New Nissan plan: focus on affordability and the role of sedans
Nissan is defining its strategic directions for the future, where artificial intelligence will play a key role, and new models will include ICE vehicles, electric cars, and hybrids. A completely new Rogue and an updated Juke are expected. Some future cars will move into the premium segment, however, the manufacturer states it is not abandoning budget offerings.
This position has an important clarification. Nissan CEO Ivan Espinosa notes that demand for ultra-affordable cars, such as the $18,000 Versa, which was discontinued in the US in 2025, remains high. The company has already introduced the new Versa, manufactured in Mexico, but it will not reach the American market.
During the presentation of the ambitious comeback plan, Espinosa explained that, despite interest in such models, their production under current economic conditions is a challenging task.
I believe the market for ultra-affordable cars exists, and we still see demand. But the context makes the situation very complicated; previously it was a question of tariffs. Demand exists – the question is how to reach the right price.
The future of sedans in the Nissan lineup
The executive also expressed confidence that sedans, despite the overall decline in demand, still have their place in the automotive market. This is happening against the backdrop of discontinued sales of old models like the Versa and Maxima in the US, as well as the upcoming discontinuation of the current Altima.
I think there is still a place for sedans. The Sentra is a very good product, and it has also moved up. Thus, it occupies the lower part of that segment where the Altima used to be. So we continue to monitor the market. Perhaps something at the level of or priced below the Kicks would make sense. But, looking at today’s context, the tariffs that are in place slightly complicate the implementation of such a program.

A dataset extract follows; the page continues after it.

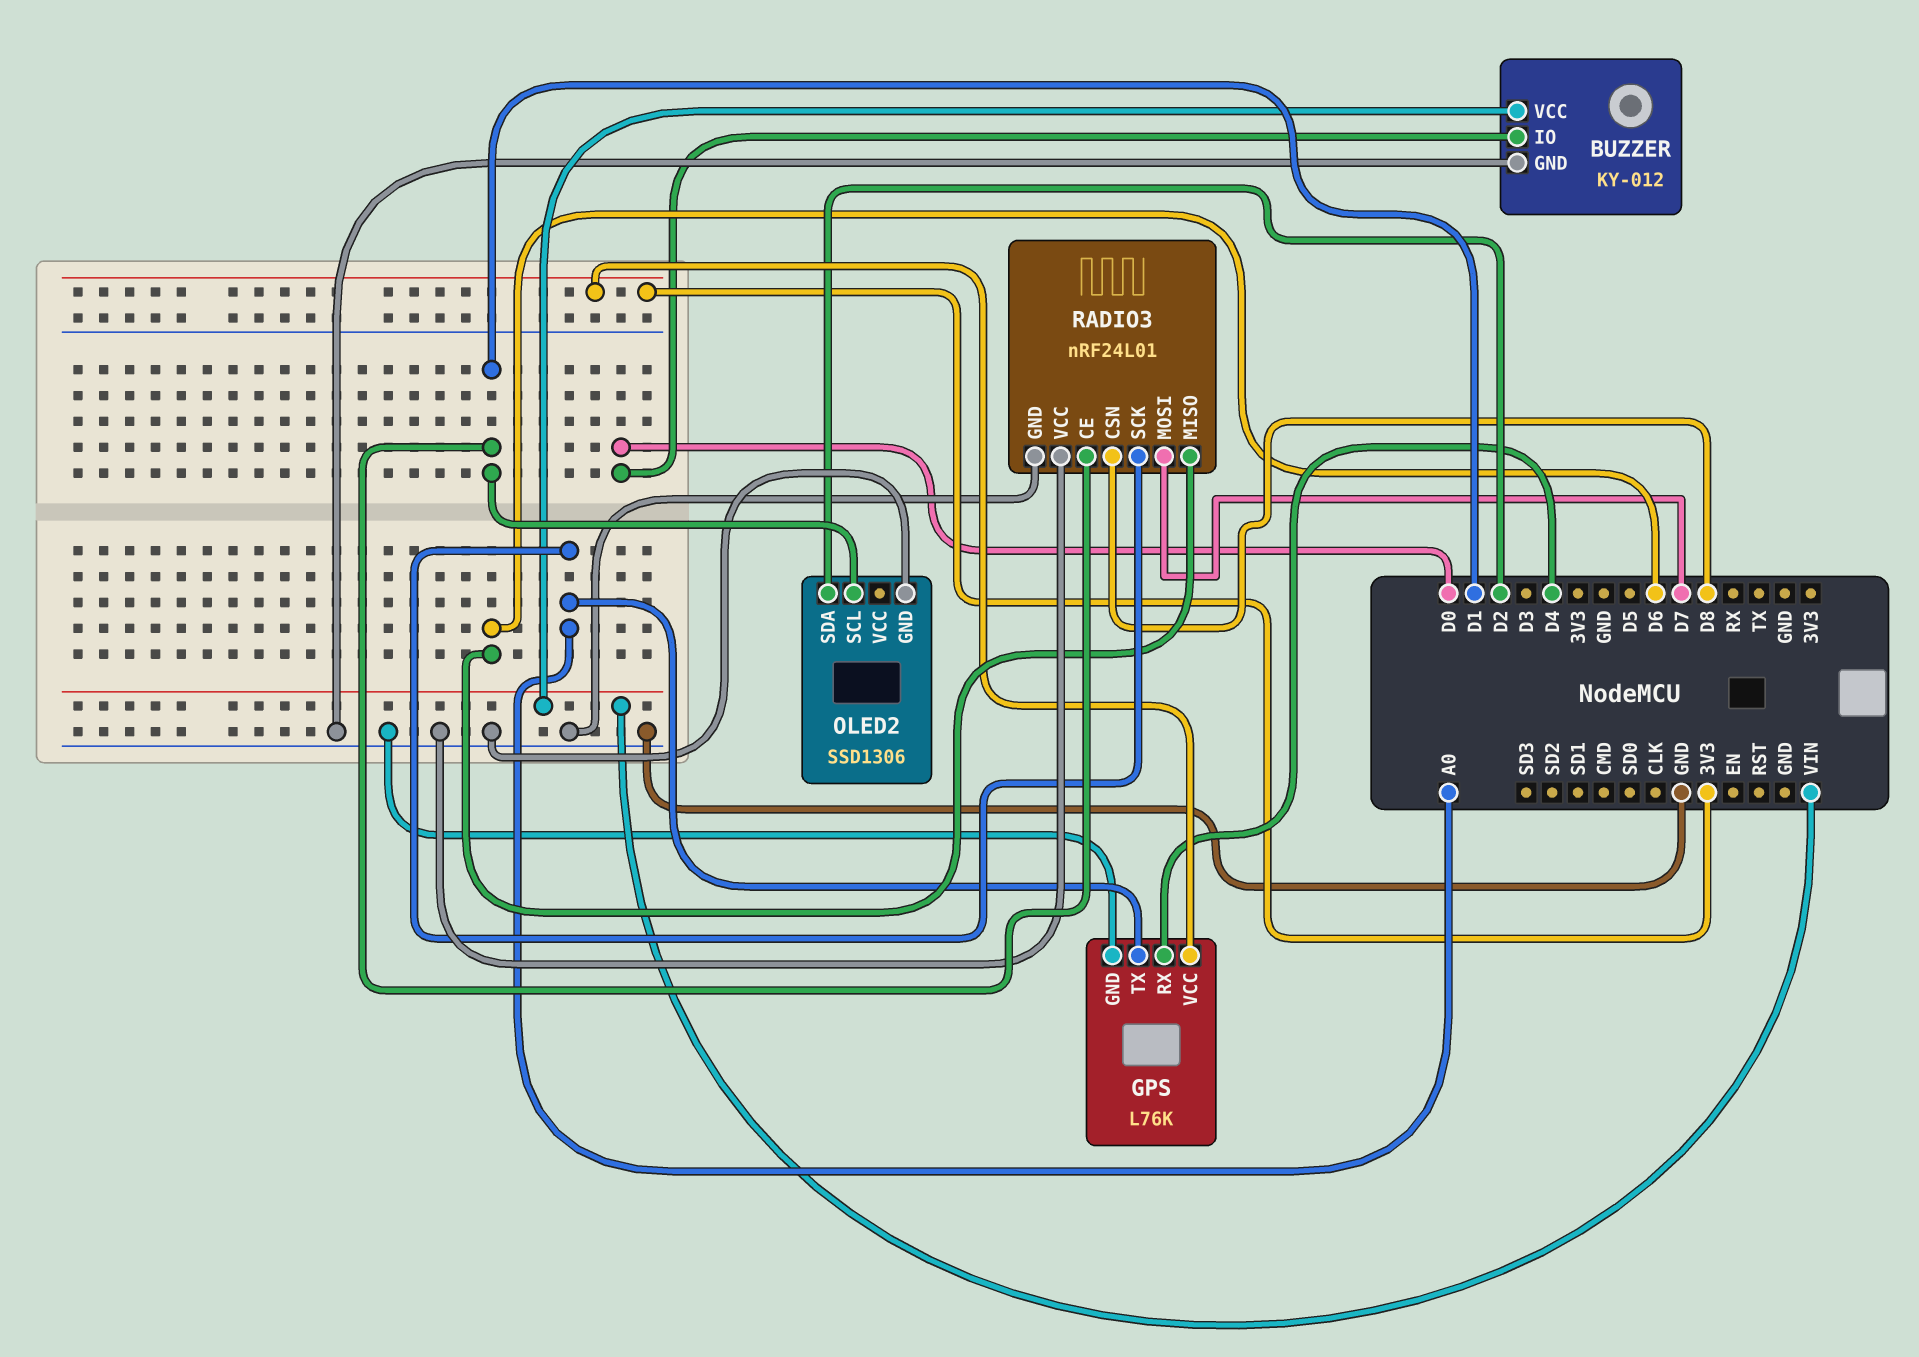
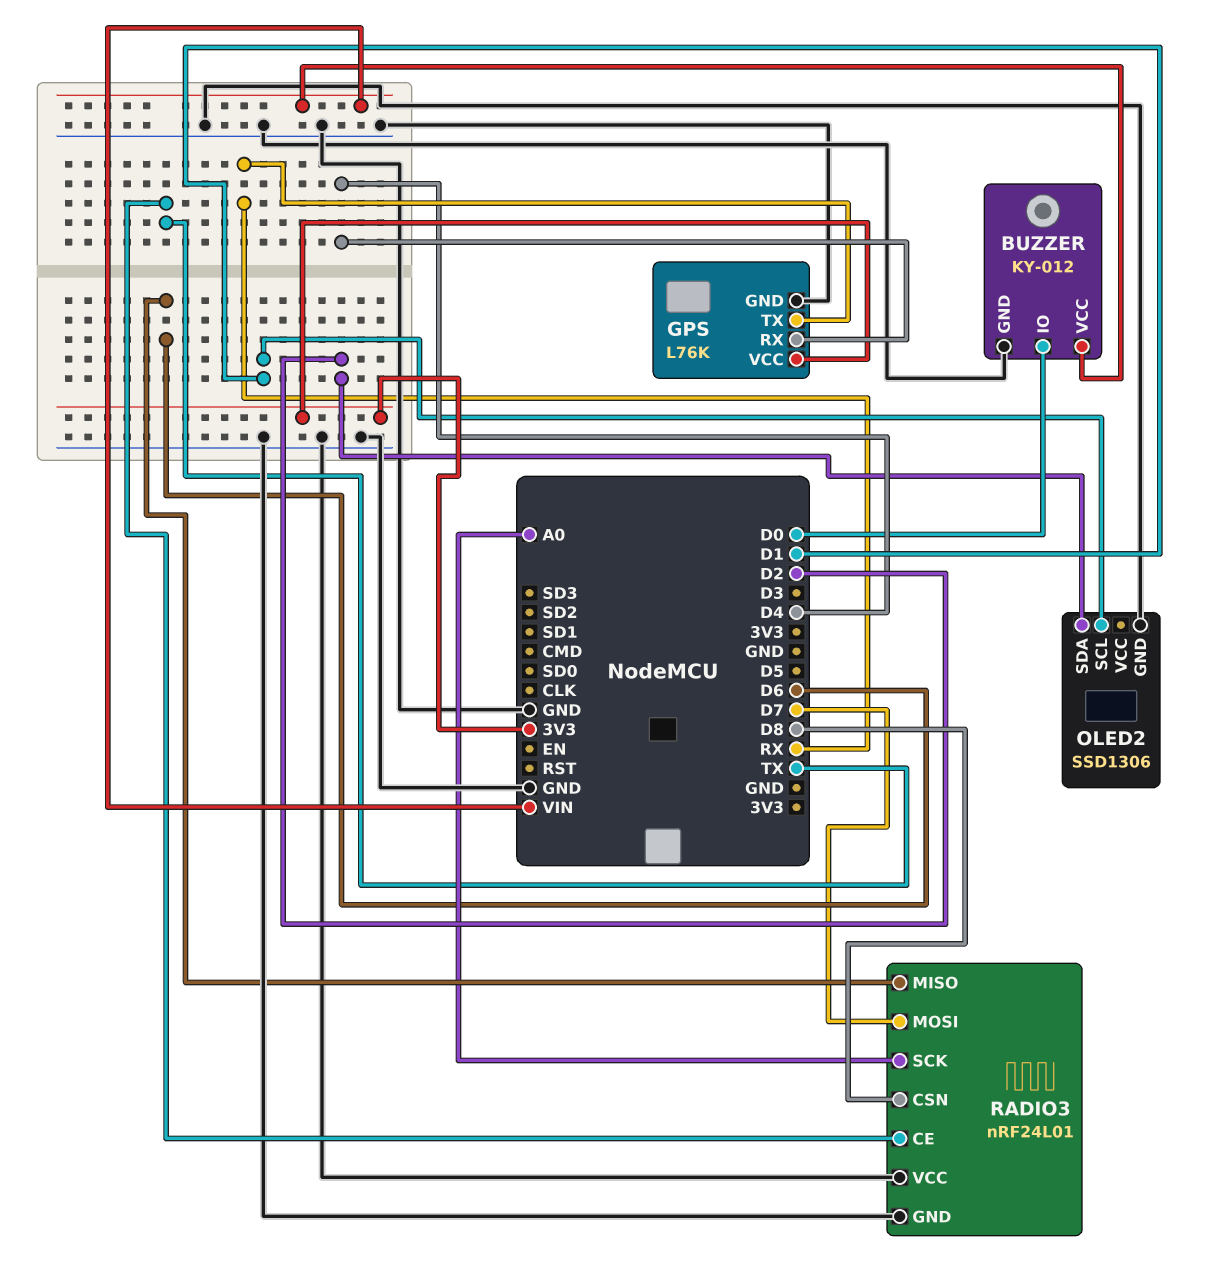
GPS pin TX: A0 -> RX
RADIO3 pin CE: D1 -> TX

Thus, Nissan faces difficulties in balancing the demand for affordable cars with economic realities, including tariff restrictions. The company is exploring opportunities to fill the budget segment, but this requires careful analysis and, possibly, new approaches to production and logistics. In parallel, the brand is trying to maintain body style diversity in its portfolio, adapting the positioning of existing models to changes in market preferences. The success of this strategy will largely depend on the global economic situation and trade policies.